When I heard more than a decade ago that a new class of medication—glucagon-like peptide 1 (GLP-1) receptor agonists—would soon become available and that drugs in this new class cause impressive A1C reduction, result in negligible hypoglycemia, are easy to titrate, and—best of all—result in significant weight loss, I knew that they were going to be a winner with my primary care colleagues. Although GLP-1 receptor agonists are injectables, I was reassured that the needles would be a small gauge and easily tolerated. Many years ago, before the basal insulin revolution, it was unusual for primary care clinicians to initiate, let alone titrate, insulin. Now, most health care providers are familiar with basal insulin, and many are also comfortable with basal-bolus insulin regimens. I thus surmised that GLP-1 receptor agonists would be like training wheels for those not yet comfortable with insulin.
So, what happened?
Although these drugs were launched with much fanfare, there has been reticence about using them; today, less than half of primary care providers prescribe them. Is there confusion regarding the incretin system? Do some clinicians think dipeptidyl peptidase-4 inhibitors (another diabetes drug class) are basically oral GLP-1 receptor agonists? (They aren’t.) Is the hesitation because GLP-1 receptor agonists need to be injected (despite the widespread use of injectable insulin)? Is it the side-effect profile? Is reimbursement an issue?
Considering the ease of use of GLP-1 receptor agonists, as well as their therapeutic benefits, positive cardiovascular outcomes data, synergistic action with insulin, and improving reimbursement and formulary coverage, this continuing lack of utilization is perplexing.
Sodium–glucose cotransporter 2 (SGLT2) inhibitors are an even more recent addition to the pharmaceutical armamentarium for diabetes. Although the oral agents in this class have been on the market for only a little more than 3 years, they have had greater uptake than GLP-1 receptor agonists, albeit still not as much as would be anticipated. A drug that causes glycosuria seems counterintuitive to our physiology education, which suggests that glucose in the urine is a reflection of uncontrolled diabetes rather than a mechanism to lower both glucose and calories. Perhaps the 1-800-BAD-DRUG advertisements have had a chilling effect on enthusiasm for these agents, but wouldn’t the recently reported positive results of cardiovascular outcomes trials counter this concern?

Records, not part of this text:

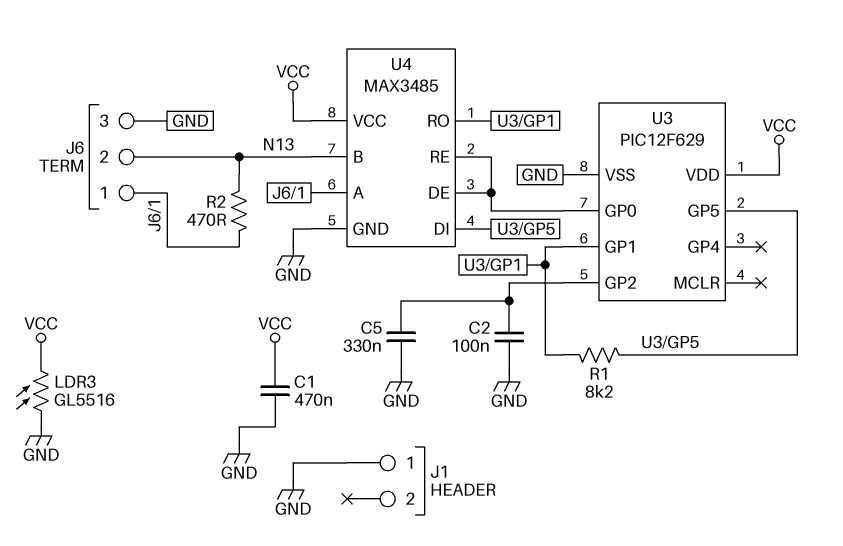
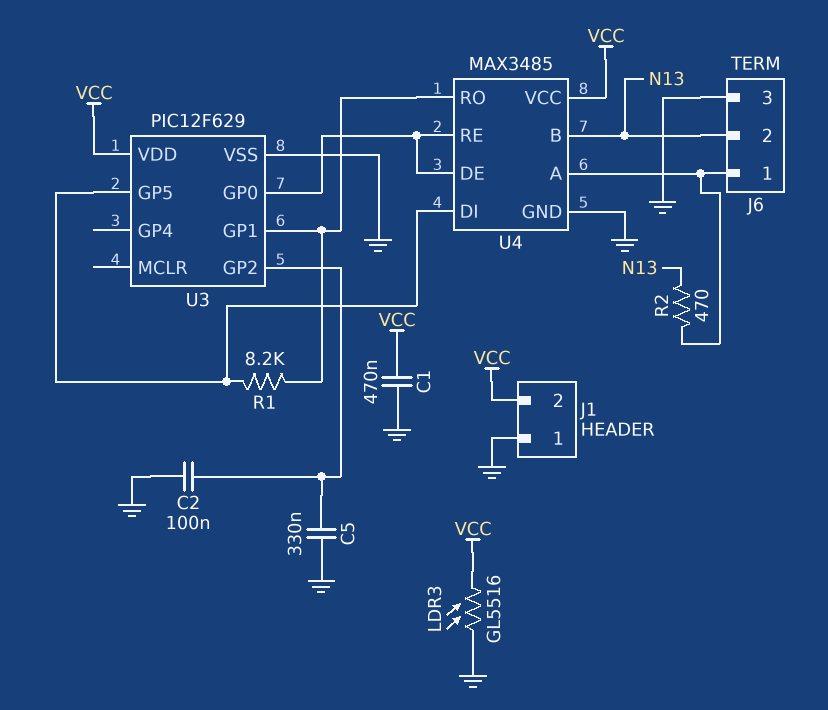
J1 pin 2: none -> VCC

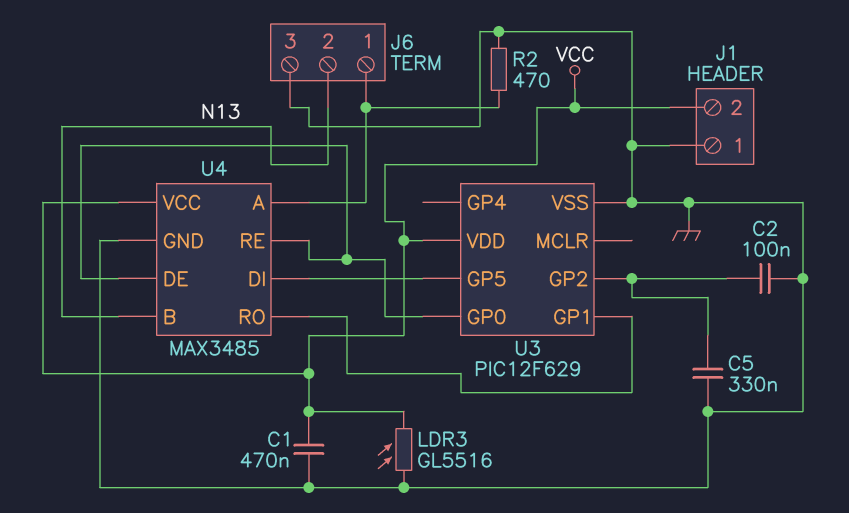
R1: 8.2k (U3/GP1, U3/GP5) -> none
R2: 470 (J6/1, N13) -> 470 (GND, J6/1)

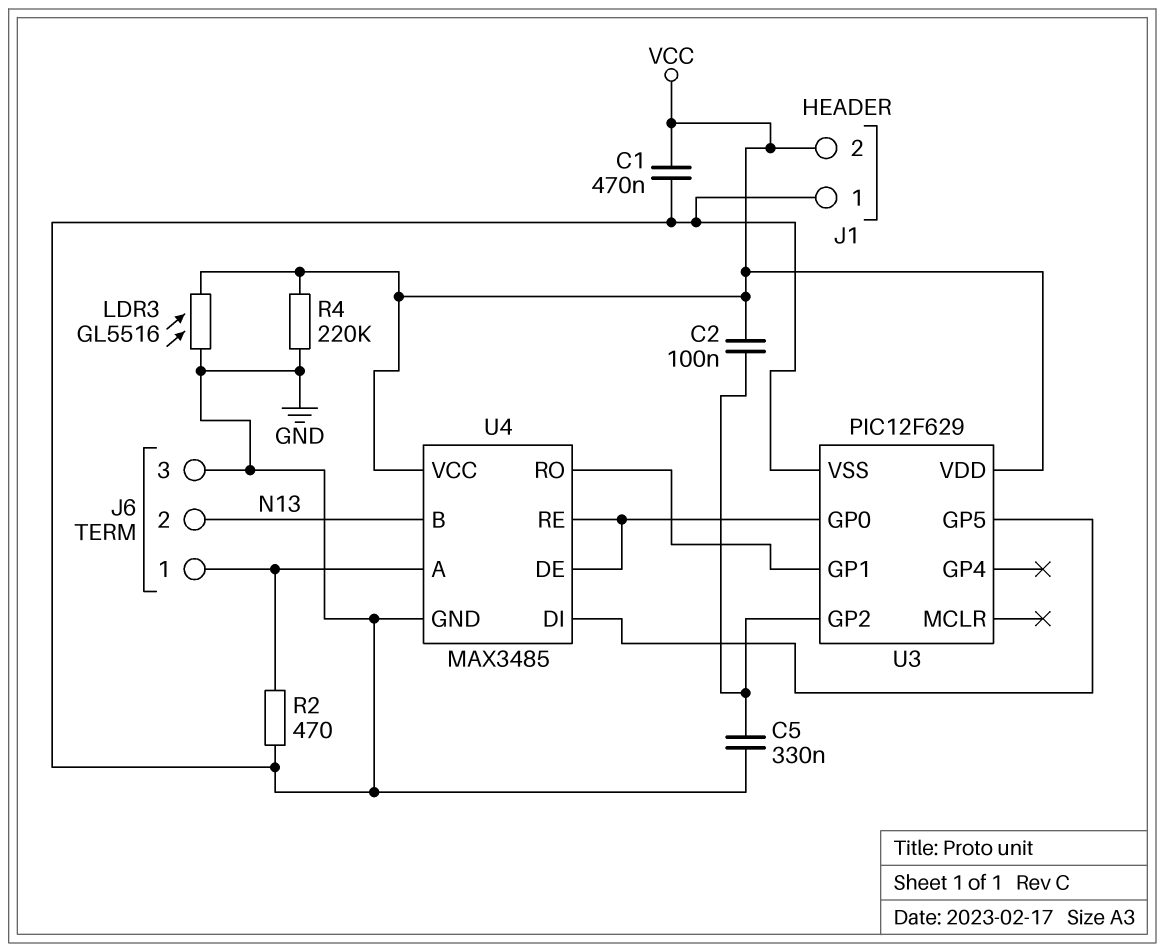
C2: 100nF (GND, U3/GP2) -> 100nF (U3/GP2, VCC)
R4: none -> 220k (GND, VCC)

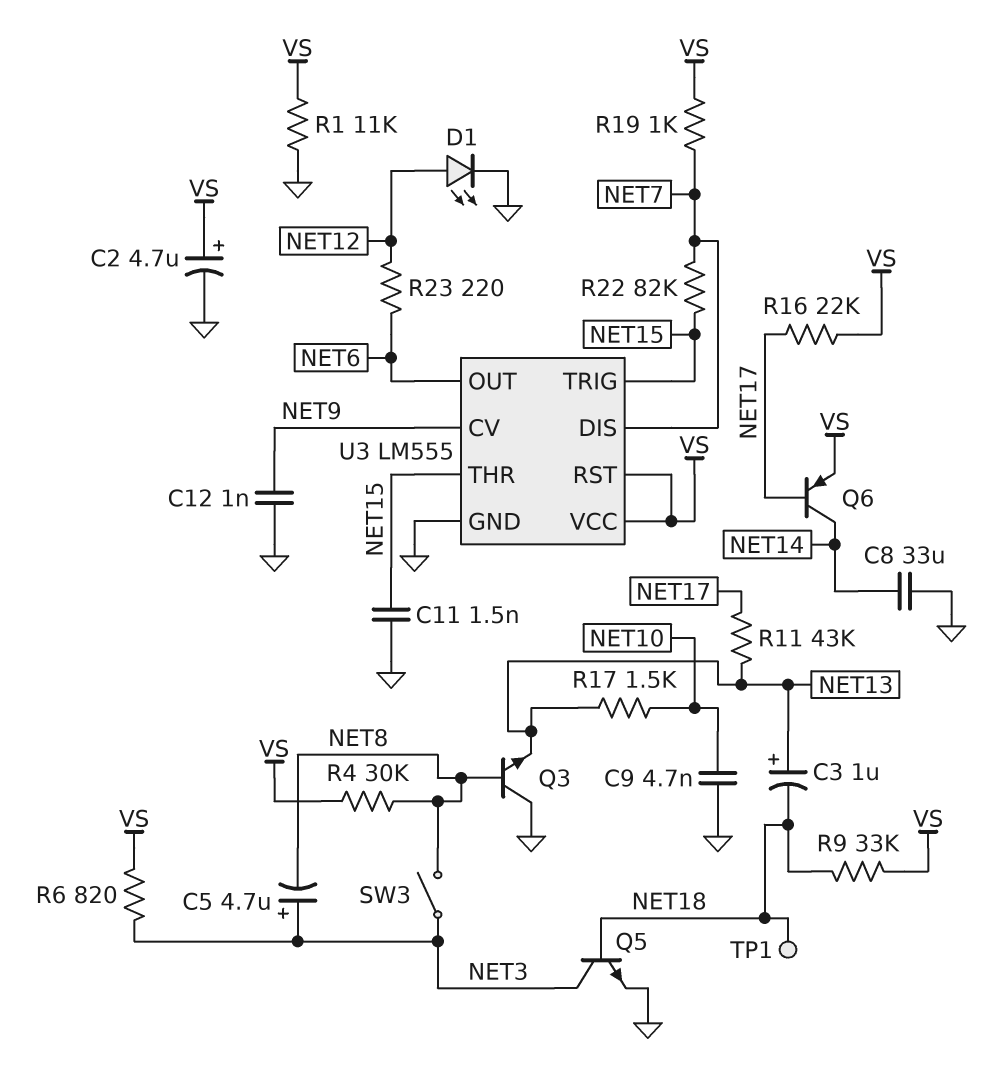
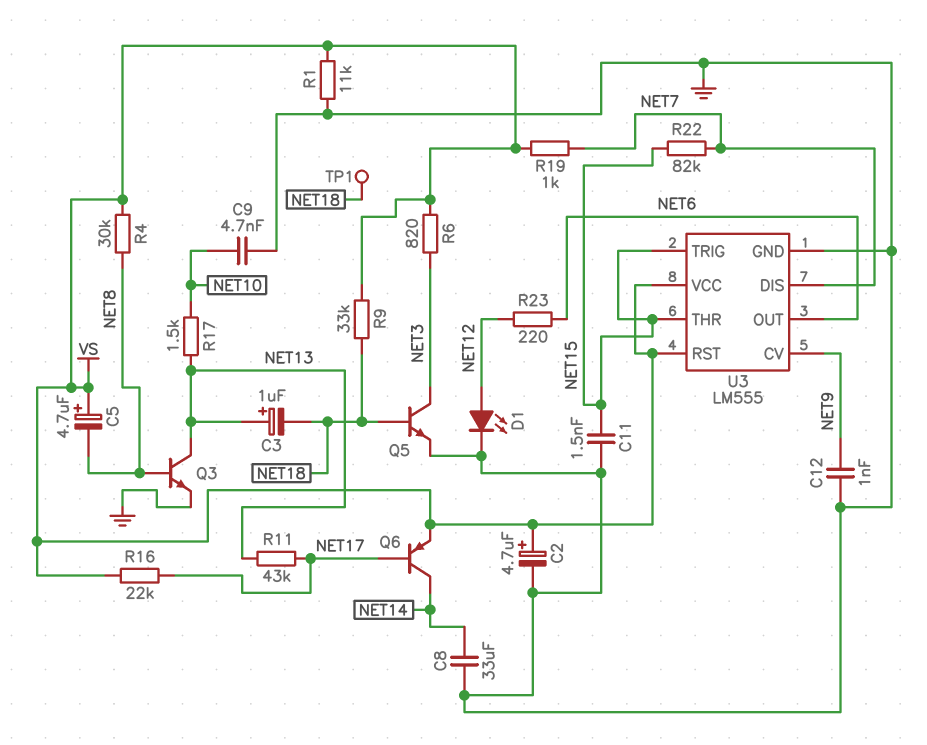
C5: 4.7uF (plus NET3, minus NET8) -> 4.7uF (plus VS, minus NET8)
Q3: NPN (B NET8, C GND, E NET13) -> NPN (B NET8, C NET13, E GND)
SW3: switch (NET3, NET8) -> none

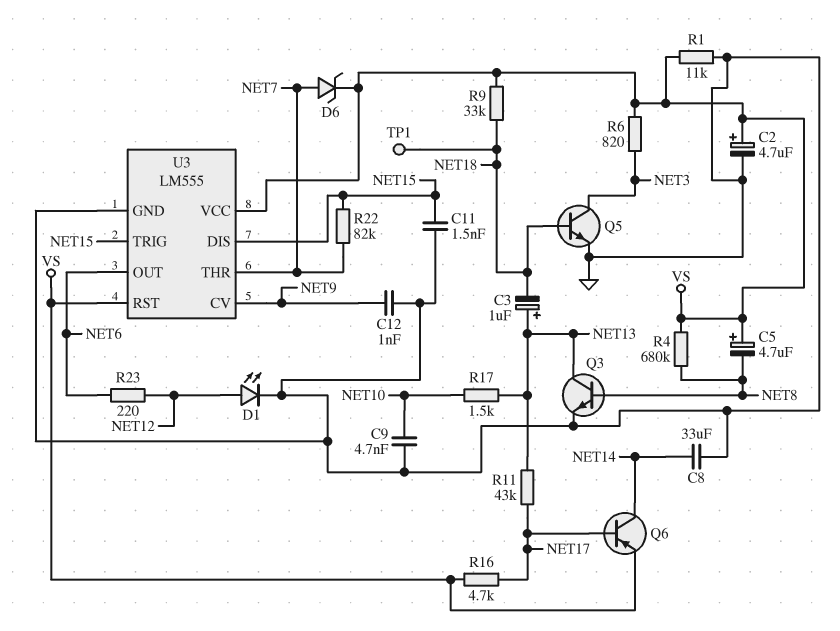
D6: none -> zener (A NET7, K VS)
R4: 30k (NET8, VS) -> 680k (NET8, VS)
R16: 22k (NET17, VS) -> 4.7k (NET17, VS)
R19: 1k (NET7, VS) -> none
U3 pin DIS: NET7 -> NET15
U3 pin THR: NET15 -> NET7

I have always maintained that safety trumps efficacy, and the lack of utilization may be a manifestation of this truism. Perhaps many of us are waiting to see if there are any unidentified long-term adverse events.
In the meantime, therapy options continue to expand. Articles in this issue by Aroda et al. (p. 138), Wysham et al. (p. 149), and Skolnik et al. (p. 174) evaluate the efficacy and safety of two new options: fixed-ratio co-formulations of a GLP-1 receptor agonist and a basal insulin (insulin degludec/liraglutide and insulin glargine/lixisenatide) (1–3). These articles review data from randomized clinical trials of these combination injectable products, summarize the benefits of and limitations to their use, and discuss how they may help to address barriers to treatment intensification.
As I have said previously, this is an exciting time to manage diabetes. With ∼40 medications now at our disposal, we have many alternatives to tailor therapy to our patients’ specific needs and preferences. That said, early in my career, I received some worthy advice: “Never be the first nor the last to use a new medication.”
Duality of Interest
The author serves on advisory boards and/or as a speakers bureau member for Abbott Diabetes, AstraZeneca, Becton Dickinson, Boehringer Ingelheim, Janssen, Eli Lilly and Company, Novo Nordisk, and Sanofi. No other potential conflicts of interest relevant to this article were reported.